Lucy, a middle-aged single mother, and her two teenage sons move to the fictional town of Santa Carla, California. The town has a gang of punk bikers led by David (Kiefer Sutherland, fifteen years before his Jack Bauer street cred), and including Star, whom Michael, Lucy’s oldest son, immediately develops the hots for. While Michael (Jason Patric, back when it looked like he might have, you know, a career ahead of him) rides bikes and plays chicken with David and Star and the gang (who are really a filthy buncha vampires, ya know), Sam, Michael’s younger brother (played by Corey Haim), befriends a pair of mildly retarded comic book geeks (Jamison Newlander and the other Corey — Corey Feldman) who also happen to be vampire hunters in their spare time.
The excitement of seeing both Coreys on the screen at the same time would be enough for most movies. Most directors would just coast at that point. Not The Lost Boys auteur Joel Schumacher. While Michael is being pledged into the vampire biker fraternity, and Sam is getting a crash course from the Belmont twins, their mother Lucy is being romanced by Max (Edward Hermann, years before finding better venues for his talents as the narrator of History Channel documentaries, and the aloof grandfather on Gilmore Girls). Surely these three plots can have nothing to do with one another. I mean, sure, maybe Sam and those moron vampire hunters might butt heads with David and the undead bikers, but Lucy’s affair with Max is just there for a lovely bit of character development, right?

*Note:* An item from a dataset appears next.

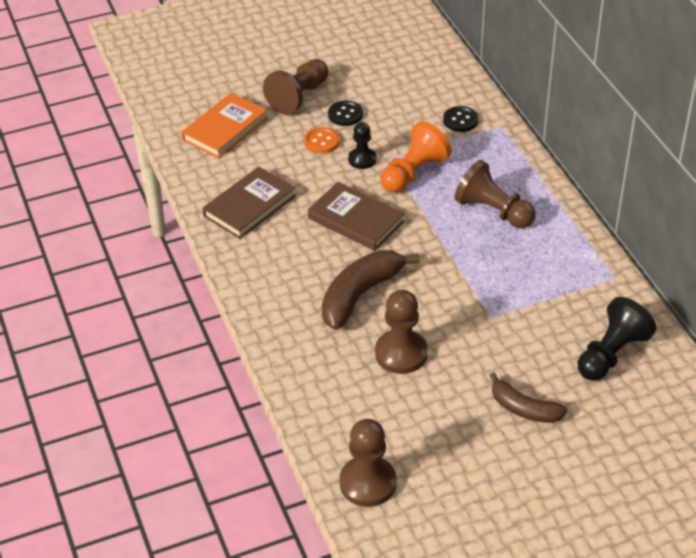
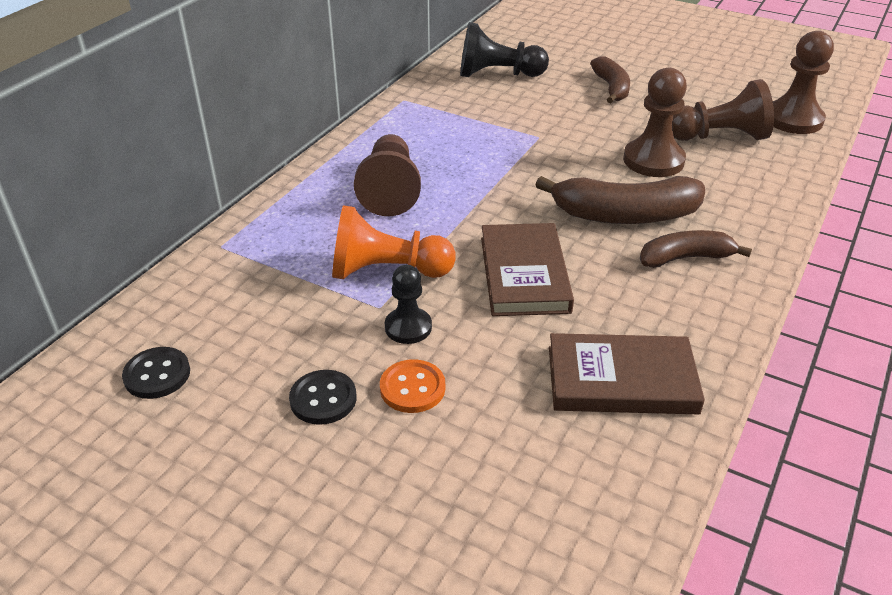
camera: 130 degrees left, 5 degrees down
(225, 129) = (502, 529): orange book -> none
(297, 291) = (685, 258): none -> brown banana
(298, 97) = (324, 485): brown pawn -> brown pawn (719, 137)
(460, 120) = (237, 282): black button -> black button (157, 374)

Of course not! All three credited writers must have been paying close attention in screenplay class, because their story never sticks a toe outside of formula. In the lamest and least-shocking plot twist possible, Max is revealed to be the true leader of the vampire biker gang. By this time Michael has become alarmed at the vampiric tendencies he’s been displaying (aversion to light, wanting to sleep all day — must’ve been all that fucking blood he drank), and he and the two Coreys fight and kill David and the gang. This leaves no one to rescue Lucy at the end — no one, that is, except the hitherto useless character of Grandpa, who drives a jeep through the wall right on cue, conveniently staking Max with a splinter, grabbing a root beer from the fridge and casually declaring that his least favorite part of life in Santa Carla is all the vampires running around. Har har har.
Remember all those John Hughes, Brat Pack-type movies from the ‘80s? Imagine all the worst aspects of those films — the lame humor, embarrassingly dated fashion, shitty pop music — and throw in a little vampirism, and you’ve got The Lost Boys. Why it has enjoyed popularity with horror movie fans is really beyond me, because there isn’t a single thing to recommend it. Joel Schumacher had directed St. Elmo’s Fire a short time before this, and must have thought he was on the right track, because The Lost Boys is pretty much St. Elmo’s Fire with fangs. Even poor Edward Hermann is made to suffer, spending most of the film in a pastel Miami Vice jacket. Somebody just stake the pitiful bastard already!
My friend was dismayed that I didn’t share his esteem for the film. To him, Keifer Sutherland as David, with his spiked mullet and dark trench coat with the up-turned collar, was the walking embodiment of cool. Looking at it that way, I’m amazed we stayed friends as long as we did.